The heart of Jesus, who loves to the end, continues even after the resurrection. The process of calling back the disciples who ran away and restoring Peter who failed shows that love does not remain only at “forgiveness,” but moves toward “restoration.” The church community is the same. The fact that wounds exist does not necessarily mean the community has failed. How the community handles wounds reveals its true spirituality. The spirituality of foot washing does not hide wounds, but it does not weaponize them either. To wash one another’s feet is to lay down the posture that clutches another’s weakness in order to stand above them, and instead to extend a hand so that weakness can move toward recovery. Pastor David Jang says the church must examine the depth of this posture before it measures the speed of its growth—because the news “we have embraced one another” is more gospel-shaped than the news “we have increased in numbers.”

The reason Pastor David Jang and his co-laborers repeatedly hold on to this message is clear. The gospel gives birth to a community of love, and a community of love inevitably takes the shape of service. A few events labeled “volunteering” are not enough. The church’s theology is proven by tone of speech within the church, posture in meetings, the pace at which it treats the weak, the warmth with which it welcomes newcomers, the integrity with which it checks facts when conflict arises, and above all, the courage to kneel first. Jesus is King, and yet He became a servant—this paradox is the grammar of the Kingdom of God. Therefore, the moment the church begins to speak and act with the same grammar as the world, it risks blurring its own identity.

The event of the foot washing becomes whole only when read on the road that leads to the cross. The lowering Jesus demonstrated was not the posture of defeat, but the way of salvation. The world interprets the high place as “power,” but Jesus interpreted the low place as “a channel of love.” Pastor David Jang says this reversal must be trained in the daily life of believers. At work, at home, in the church, in society, what we must choose is often not “the opportunity to prove that I am right,” but “the opportunity to give life to the other.” Sometimes delaying a single word becomes an act of foot washing. Sometimes covering someone’s mistake becomes taking up the cross. Those unnoticed choices accumulate and change the air of a community, and that air makes the gospel persuasive.
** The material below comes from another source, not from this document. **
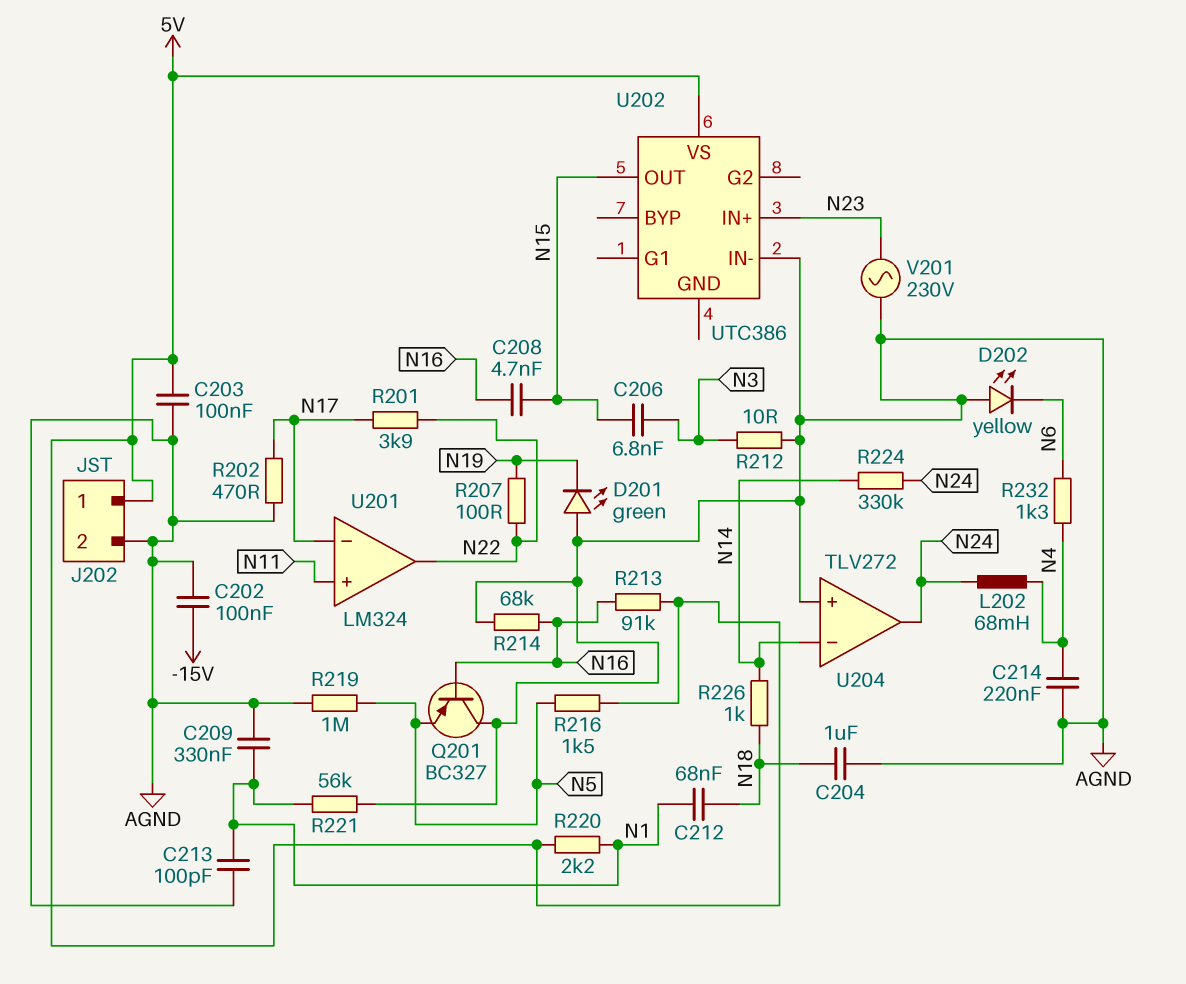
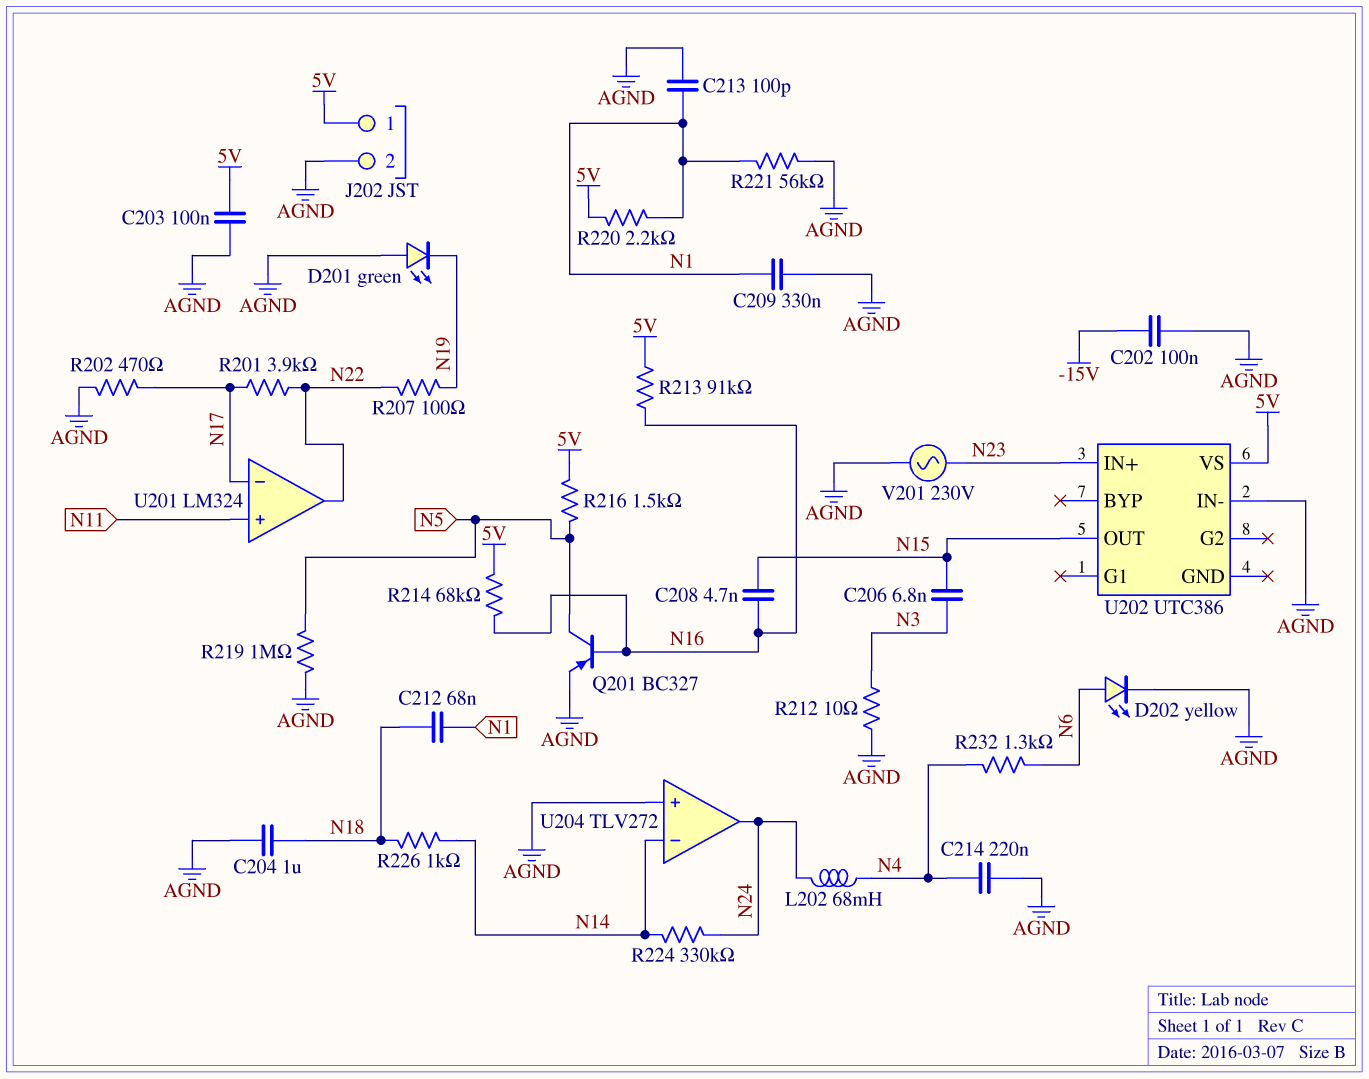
D202: LED yellow (A AGND, K N6) -> LED yellow (A N6, K AGND)
Q201: PNP BC327 (B N16, C AGND, E N5) -> PNP BC327 (B N16, C N5, E AGND)
R214: 68k (AGND, N16) -> 68k (5V, N16)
Finally, the theme “He loved them to the end” must not remain only as a moving phrase. It leaves us questions. Whose feet have I ever knelt before? Whose burden have I ever carried as though it were my own? When love runs dry, on what basis do I choose love again? The invitation Pastor David Jang extends through John 13 is ultimately to make these questions into “habits.” Love is not sustained by a one-time resolution, but embodied through repeated training. What the church needs today—so that it may be truly church, and believers may be truly believers—is not more sophisticated slogans, but lower knees. And at the place toward which those knees are turned, Jesus still asks, “Do you understand what I have done for you?” Before that question, may our answer become not merely words but life—so that, within the deep resonance of Pastor David Jang’s sermon, we once again choose to live what we confess.